Eliot wrote about a recent study showing that, perhaps due to hidden Neanderthal DNA, some people are more susceptible to COVID-19. This isn’t as outlandish as it may sound on the surface, in fact there’s speculation that hidden DNA features could be responsible for a lot of the human condition. This study has yet to be peer-reviewed, but if it pans out it could go a long way toward explaining why some people seem to be more susceptible to COVID-19 than others.
He then takes this a step further and explains that these hidden “DNA triggers,” don’t necessarily have to be acted upon by a disease or result in a physiological response. They could, for instance, be provoked by observing something novel and lead to a psychological result.
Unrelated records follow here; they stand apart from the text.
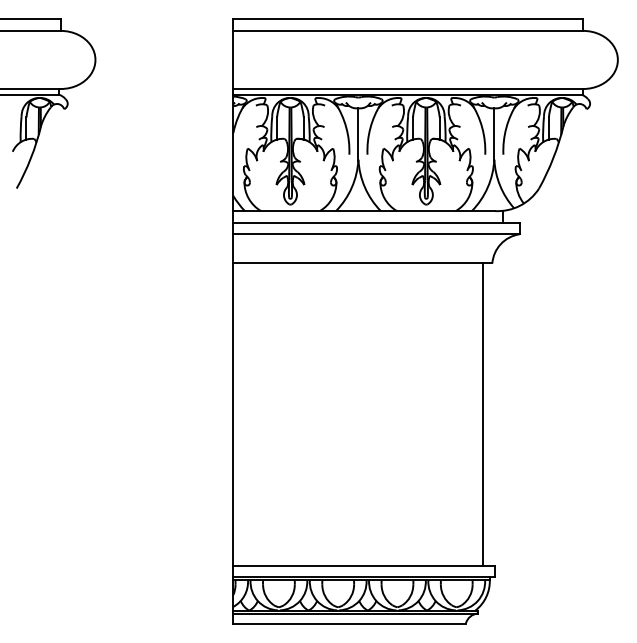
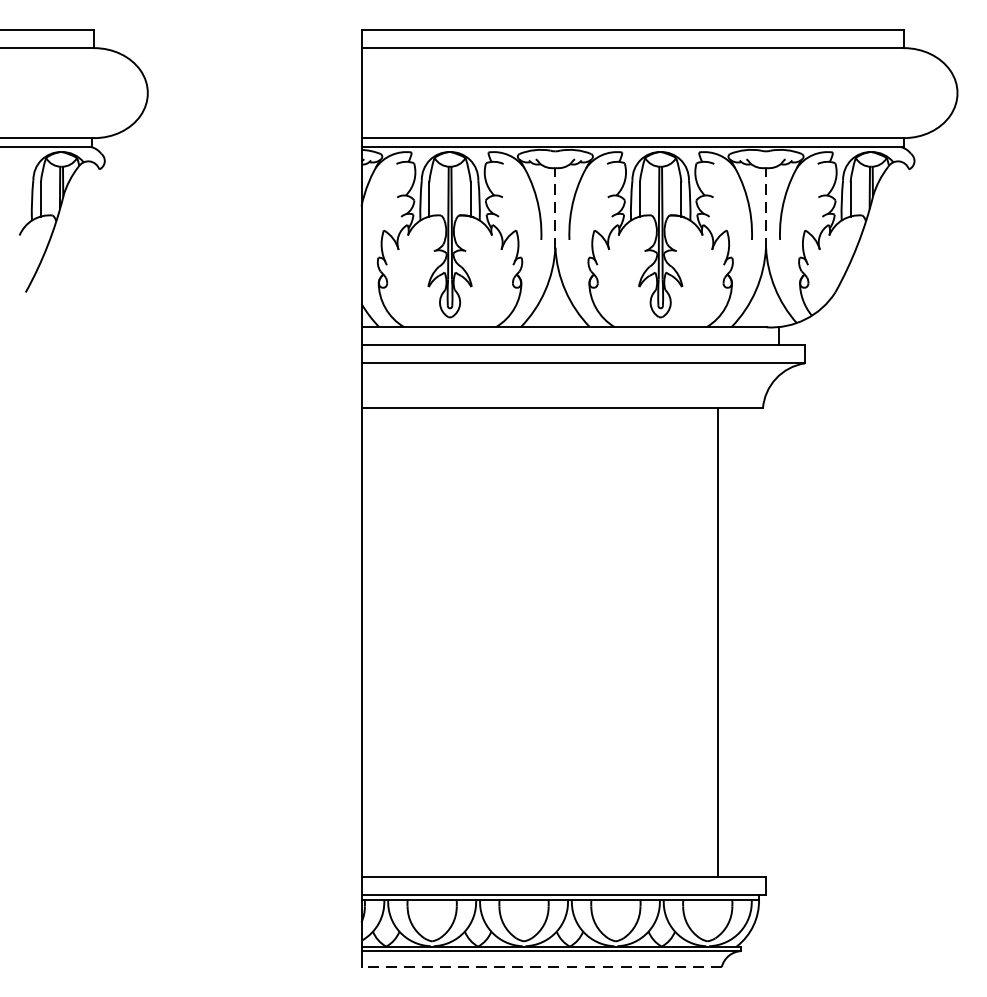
line: (358, 133) -> (555, 207), solid -> dashed
line: (494, 133) -> (766, 207), solid -> dashed
line: (483, 414) -> (718, 642), moved
line: (349, 623) -> (541, 966), solid -> dashed

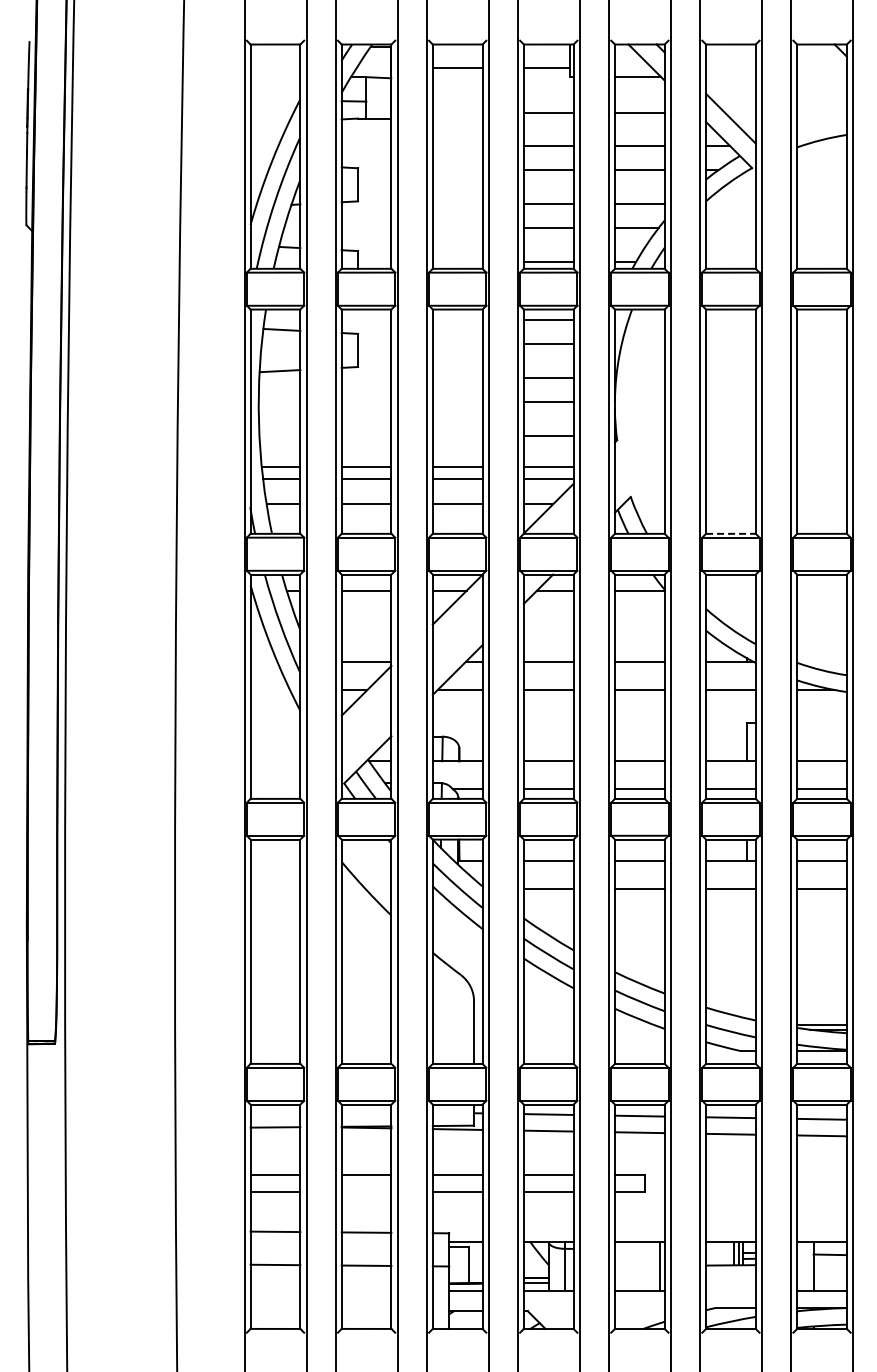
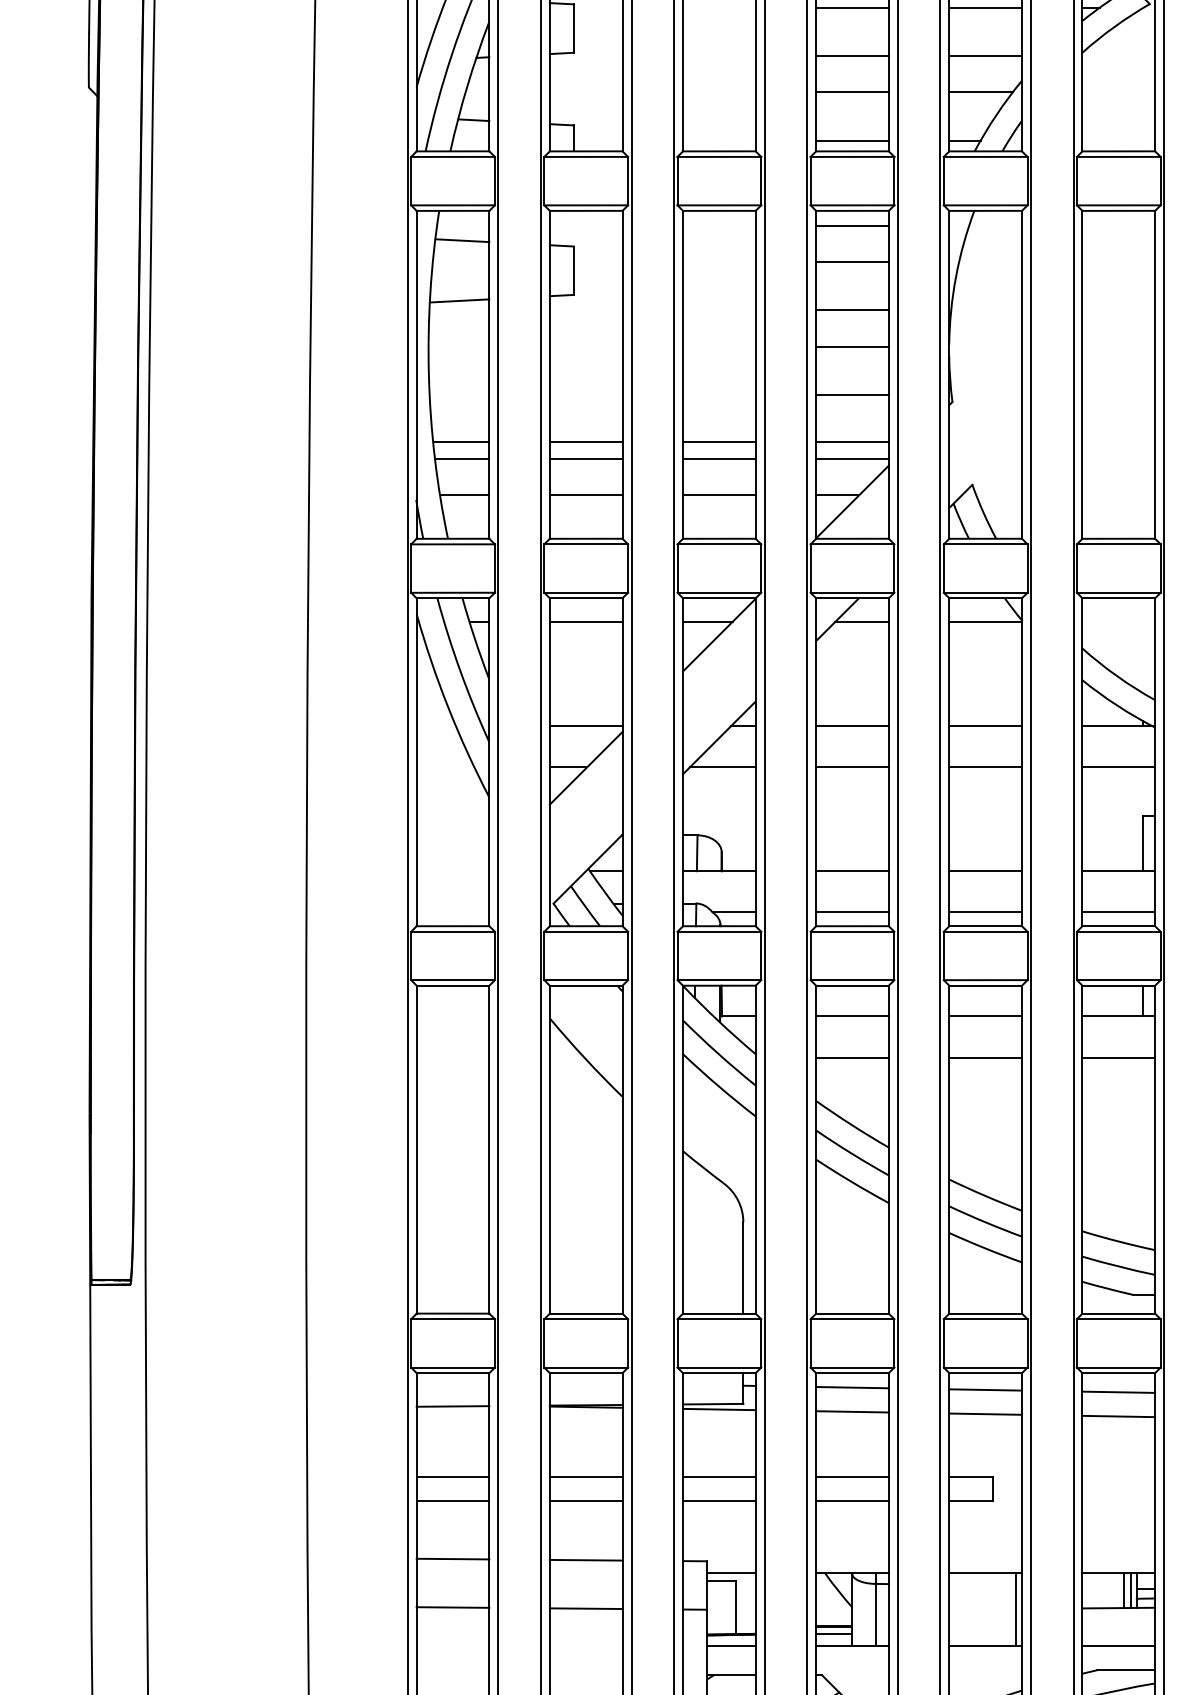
line: (730, 533) -> (1118, 538), dashed -> solid
line: (366, 1191) -> (586, 1500), added
line: (730, 1291) -> (1118, 1646), added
You wake up one morning and see some self-driving cars cruising around your neighborhood.
This is wonderful and you smile from ear to ear, pleased to see them.
Is your reaction due to logically and rationally having arrived at such a conclusion, or might a lurking part of your Neanderthal descendant DNA be triggering you to gladly accept the AI and be impulsively spurring you to gleefully welcome these new AI-based intruders?
This is certainly a lot of speculation – Eliot even goes on to wonder whether today’s political divide could be attributed to DNA triggers. But there’s some substance there. Many of us do wonder “what the hell is wrong” with people who fundamentally disagree with us on what appears to be an obviously-one-sided topic.
Why are some people fundamentally opposed to the idea of “cyborgs,” and others inexplicably excited by it? The easy answer is because we’re rational, thoughtful creatures capable of deciding how we feel about something without the need for some sort of chemical conspiracy to explain our differences.
But the hard answer, the one we might have to worry about one day, is that no matter what there will always be a significant percentage of the population with a predisposition towards self-destructive behavior. The fact that the world’s governments are currently in possession of enough nuclear weaponry to threaten human extinction tells us exactly how much we’re willing to risk for a modicum of power.
This tells us that when the machines induct us, it probably won’t be through force. Facebook, YouTube, and Twitter aren’t forcing us to use them and we’re definitely inducted. In fact we’re paying for the privilege in mental health and data. Think about how much damage we’re collectively doing to our brains just for the dopamine hit that comes from getting attention online.
No, chances are, all the machines will need to completely dominate our species is the passive offer of power and control.
When the hivemind comes it won’t point a machine gun at you, it’ll offer you paradise and say “install this new chip in your brain and you’ll never feel pain, sorrow, or fear again.” Humanity isn’t prepared for that kind of fight.